I absolutely adore modern architecture. The crisp right angles and sleek materials put my mind at ease. I love the simple, uncluttered rooms that emphasize open air and structural harmony. So naturally, this modern custom home located in Madrid, Spain is right up my alley.
The first thing worth noting is how incredibly coherent the overall aesthetic is. Every single aspect of the house (even the little girl’s room that has pink furniture and Hello Kitty pillows) highlights right angles and refined simplicity.
I could go on all day about the overall architecture, but we’re going to focus our attention on the architects’ use of water. The architects installed a massive water garden that can’t be more than a few inches deep. The symmetrical, perfectly rectangular pools of water draw attention to the carefully manicured rock garden. The water level is also nearly even with the rim of the pool, which highlights the fact that the water is comparatively still and quiet. It feels almost as though the water is exercising restraint, that the harmony of the surrounding architecture as stilled the turmoil at its heart and caused it to rest peacefully at the brim of these two symmetrical pools.
Not everything in modern architecture has to be perfectly symmetrical. The pool has an admittedly odd configuration with two peninsula-like dividers jutting out into the water. It’s an interesting choice — visually weighing one side of the pool more heavily than the other side adds an artistic element and makes the area feel somewhat more natural.

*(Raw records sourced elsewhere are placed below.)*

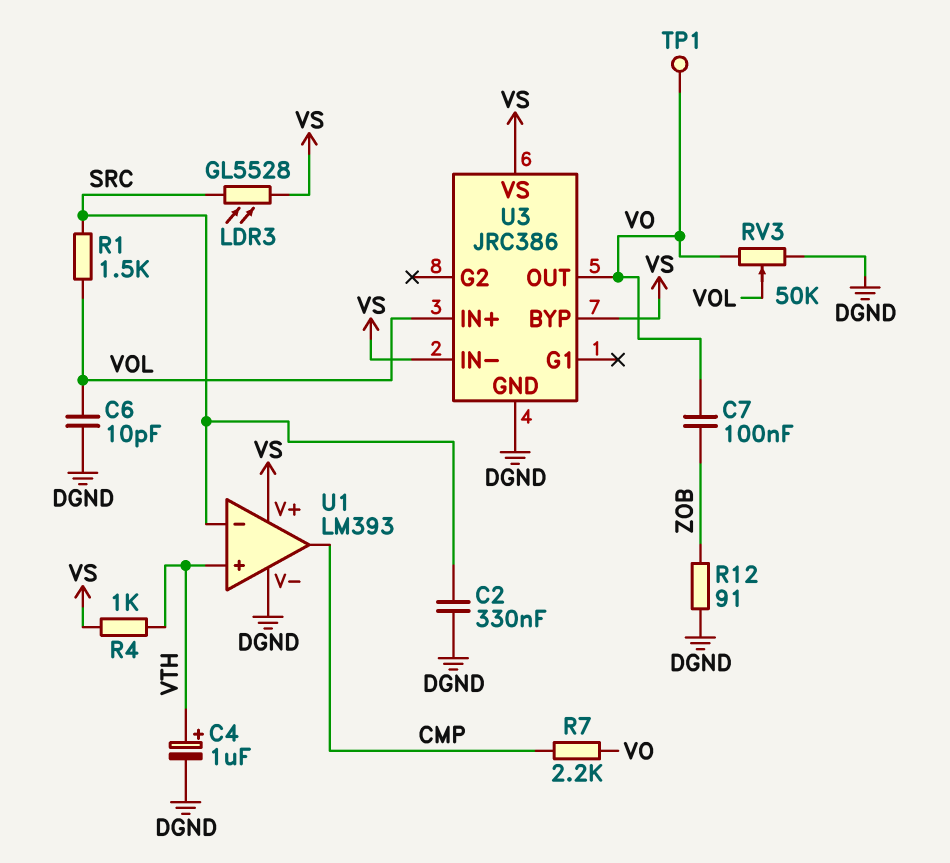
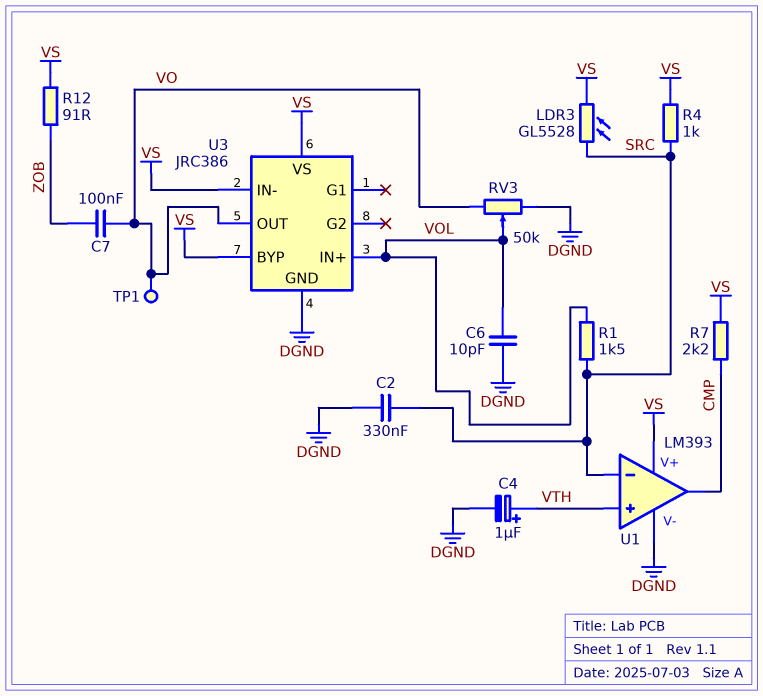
R4: 1k (VS, VTH) -> 1k (SRC, VS)
R7: 2.2k (CMP, VO) -> 2.2k (CMP, VS)
R12: 91 (DGND, ZOB) -> 91 (VS, ZOB)

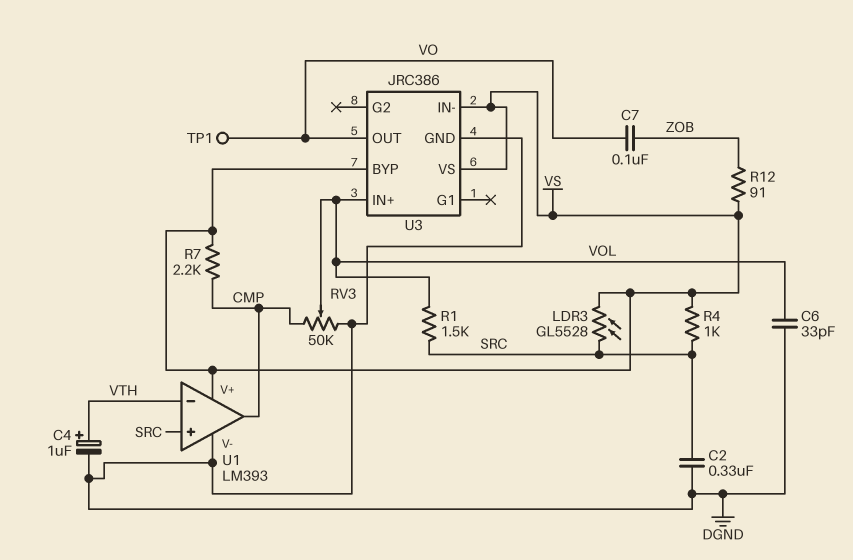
C6: 10pF (DGND, VOL) -> 33pF (DGND, VOL)
RV3: 50k (DGND, VO, wiper VOL) -> 50k (CMP, DGND, wiper VOL)
U1 pin in+: VTH -> SRC
U1 pin in-: SRC -> VTH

This home is already far ahead of the curve with two aquatic architecture installations, but there’s actually a third aquatic art piece in another area of the house. Here, residents can recline on appropriately streamline chairs and gaze out at a perfectly still underground pool. The distant ceiling and the sloping hill gives the area an underground vibe. Paired with the cooling body of water, you can almost feel the temperature drop in this room. It’s a perfect refuge for unwinding after one of Madrid’s hot summer days.
I have to say, these architects used water masterfully with the creation of this house. They took advantage of water in nearly every category — the rock garden focus on the aesthetics of water, the swimming pool allows residents to splash around and play Marco Polo, and the underground pool utilizes the naturally cooling qualities of a large body of water. The only thing that’s missing is an aquarium!